The future is bright

Humans have never been satisfied with the idea of living in the present, one distinct form of time seemingly not enough to contend with. And so, through memory and dreams, we dip into the past, conjuring up new histories, while the future we try best to make up, pulling at strings to bring it closer, impossible as that may seem.
The future has always fascinated humanity because we’re all inclined to think of history as a linear path that results in the utopian dream. Since every step we take is seen as a leap forward, to progress from anarchic primitivism to polished civility, the future is seen as a place of untold beauty. It’s no wonder that we’re in a hurry to get there.
In the twentieth century, a social and artistic movement emerged in Italy known as Futurism, which revelled in ideas that were – and still are – most associated with an advanced world: speed, metropolises, youth, objects and technology.

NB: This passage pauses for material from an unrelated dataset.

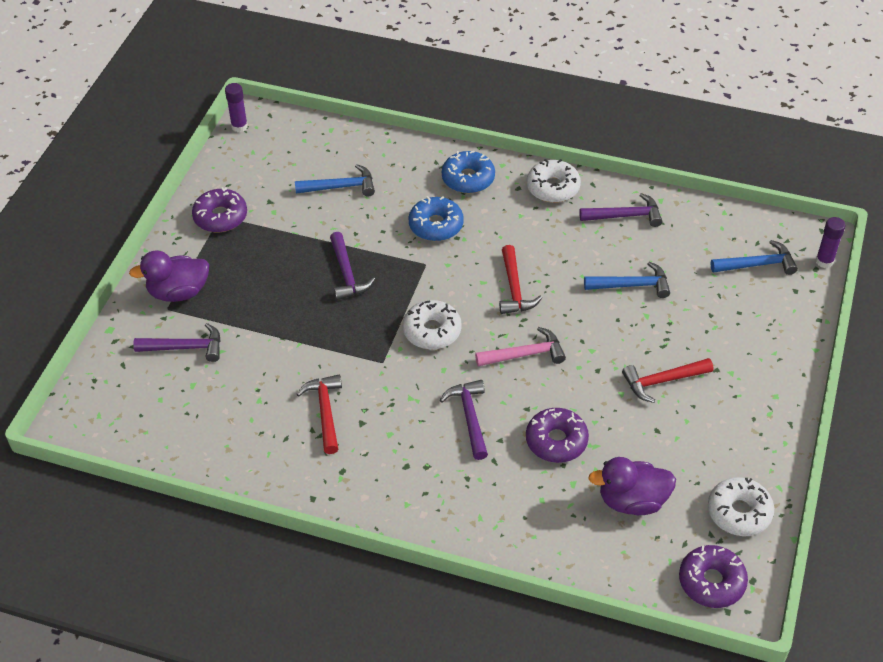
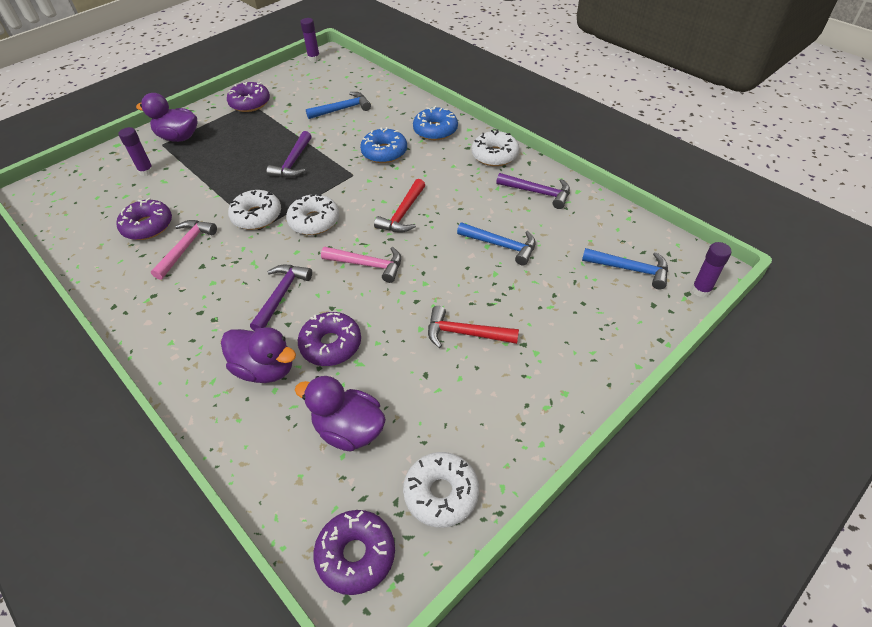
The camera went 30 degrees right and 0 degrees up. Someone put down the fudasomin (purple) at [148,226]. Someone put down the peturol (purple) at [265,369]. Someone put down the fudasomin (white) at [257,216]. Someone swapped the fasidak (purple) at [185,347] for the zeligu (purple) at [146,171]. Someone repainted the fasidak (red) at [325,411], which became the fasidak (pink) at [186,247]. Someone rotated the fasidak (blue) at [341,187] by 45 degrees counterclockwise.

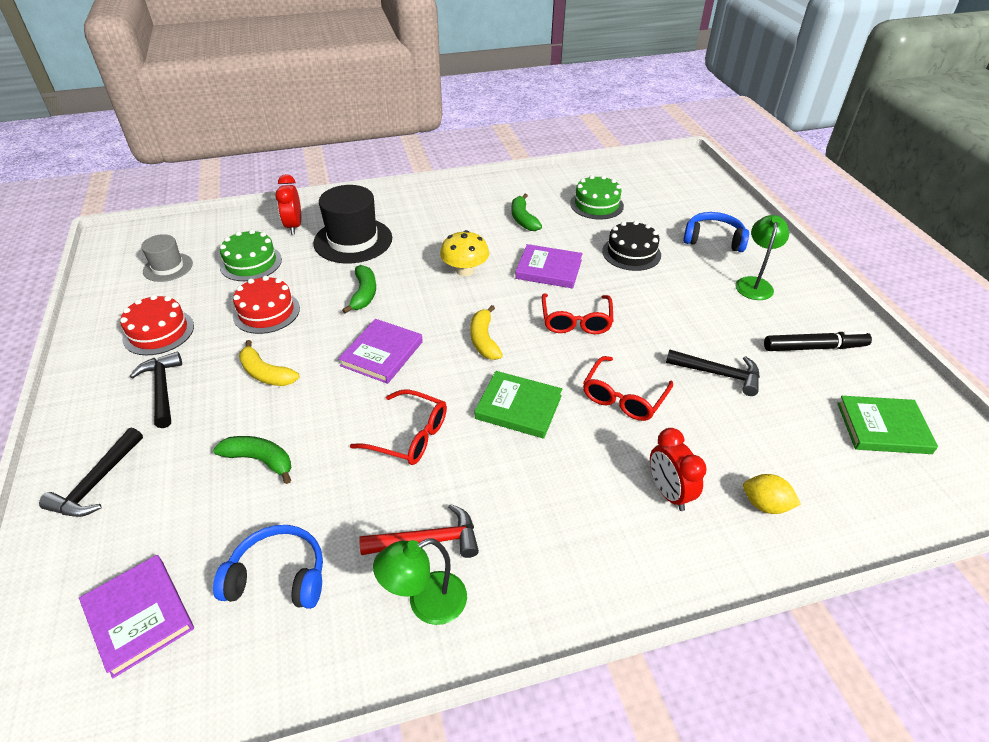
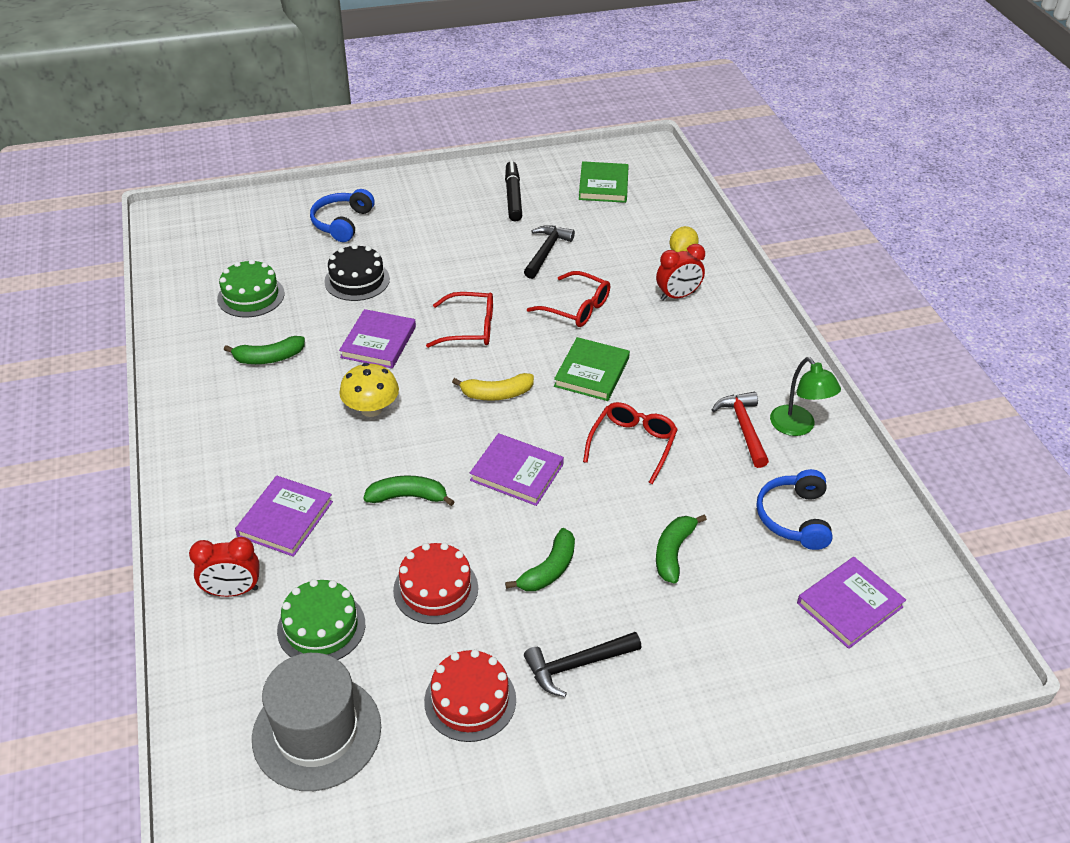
The camera went 90 degrees left and 0 degrees up. Someone took away the fasidak (black) at [97,483]. Someone took away the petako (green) at [754,283]. Someone swapped the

Futurists might have dreamed a lot, but they were realists. There was also a blunt acknowledgement that the future would never be perfect and utopia couldn’t be characterised by a purity of peacetime. Violence would endure in the future. They lived in a time of great turmoil, from abject poverty courtesy of the economic fallout now known as the Great Depression to the absolute desolation wrought by the Second World War.
In Astratto: Abstraction in Italy is a new exhibition at the Estorick Collection in north London that presents a timely look back at half a century of Italian Futurism, specifically the more abstract works that emerged under this movement between 1930 and 1980.
Leading this philosophical charge was Giacoma Balla, a revolutionary Italian artist who, under the influence of Filippo Tommaso Marinetti, the controversial founder of Futurism – he was a fascist sympathiser – scored socialist ideas in his flowing paintings.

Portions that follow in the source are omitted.